Ditto for Bill J. Bonnstetter, 74, founder of Target Training International (TTI), a leading assessment firm in Scottsdale, who says people approaching traditional retirement age must at least keep their money working if they plan to stop working themselves.

“People in their 50s and 60s—and even beyond—still need growth, but without aggressive investing,” Bonnstetter says. “For example, companies like Berkshire/Hathaway that don’t pay dividends [are good].” Locally, Bonnstetter recommends investing in Arizona real estate and PetSmart.

Of course, seniors with an already sizeable net worth have an edge over younger, less moneyed investors.

“These people have cash and can get better deals because they don’t have to wait for financing,” says Bonnstetter. “They can take advantage of opportunities that come their way because they are not living payday to payday. They can wait for opportunities, they don’t have to force them.”

Older moneybags also benefit from having an established relationship with their financial advisor. In the EBRI survey, less than half of affluent households with a net worth between $100,000 and $1 million said their financial advisor has given them advice on planning for retirement.
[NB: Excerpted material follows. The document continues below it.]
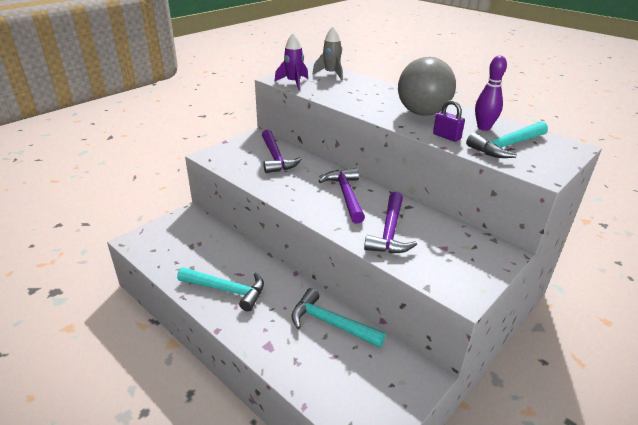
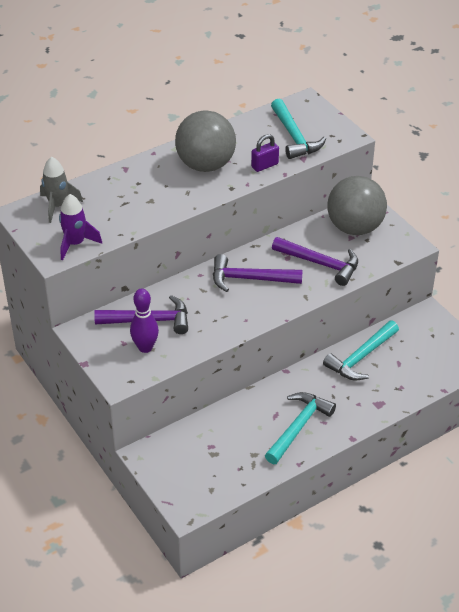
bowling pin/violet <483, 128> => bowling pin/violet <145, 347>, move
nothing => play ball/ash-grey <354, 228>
“Other clients simply take my advice; after all, I’m the expert,” says Black. “Not so with my best clients, it’s a partnership. When a client is invested in the decision-making process, we make better decisions, collectively. I always feel responsible for the guidance I provide, but in a partnership relationship both parties feel and are responsible for the final outcome. The successful understand this and this type of relationship is earned, not given.”